Let's go through each of these statements to decide whether or not they're each true. So, first things first, all functions have inverses. Well we know that that's not true. Some functions, like y equals x squared, don't pass the horizontal line test. So, this doesn't have an inverse. We can't check this first one off then. Moving onto the second one, we have all inverse functions have inverses. This one is true. If we start off with one function, and reflect it across the line y equals x. If we start off with one function, and then reflect it across the line, y equals x and end up with another function, then the second function is the inverse of the first one. But if we reflect the second one back across the line y equals x again, we'll end up with its inverse, which is the first one. This is basically the same as the property I showed you before. If we have a function f inverse that we know is the inverse of f, and then we take its inverse, that just equals the original function f. So yes to the second choice. Now third, we have a function's domain can influence whether or not it has an inverse. This one is definitely true. We saw this with our parabola, which we took only portions of, and saw that those portions had inverses, while the whole parabola didn't. And we also saw the same thing with our absolute value function. Fourth, all functions pass the vertical and horizontal line tests.

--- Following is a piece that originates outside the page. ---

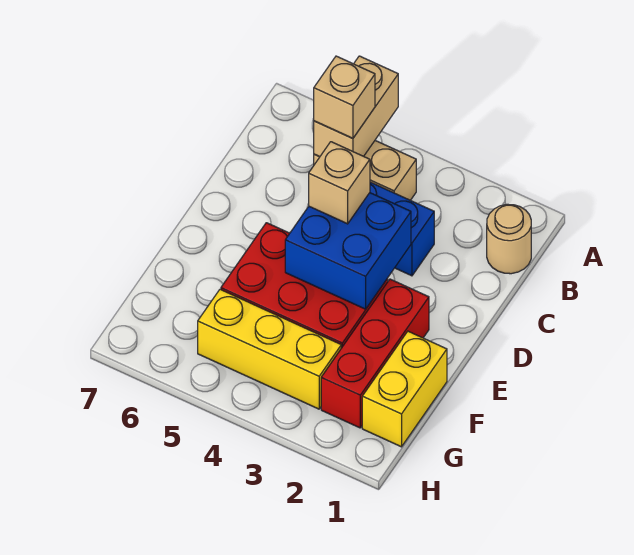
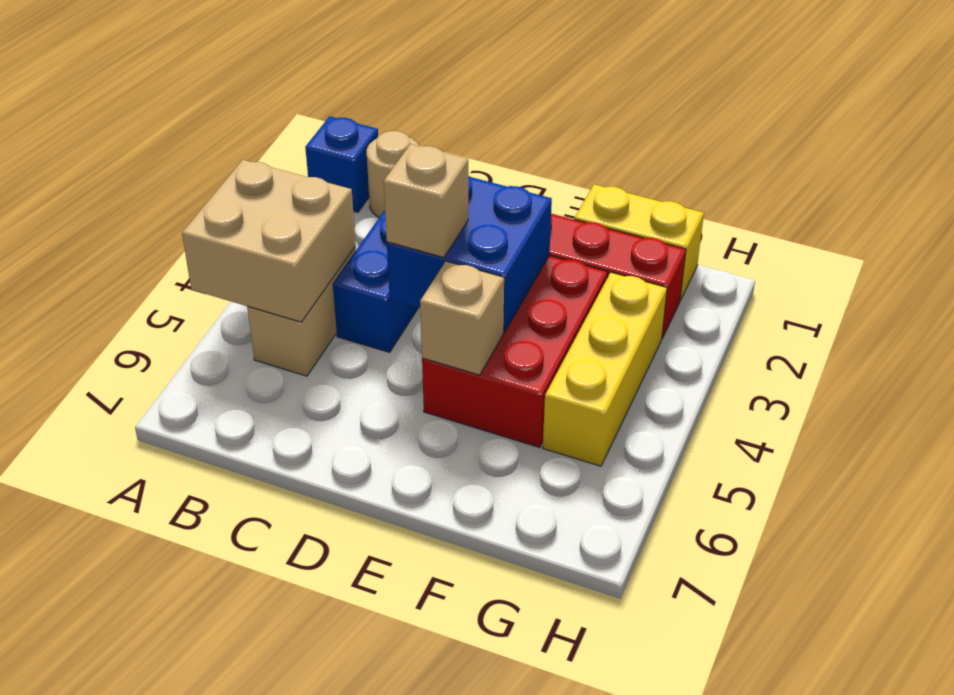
none -> blue brick A1 level 1
tan brick A5:B5 level 2 -> tan brick A4:B5 level 2
tan brick B5 level 3 -> tan brick E5 level 2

Well all functions pass the vertical line tests. That's how we know that they're functions. But not often past the horizontal line test. So this isn't true. The last choice however, is true. All inverse functions pass both the vertical and horizontal line tests. Inverse functions are functions, so they pass the vertical line test, and since inverse functions all have inverses as we've already decided, that means they have to cross the horizontal line test, as well. Now I personally think this was a really, really tough quiz. This required you to show some very in-depth understanding of inverse functions, and to think really critically about all of these statements. Awesome job on this quiz and on the entire lesson.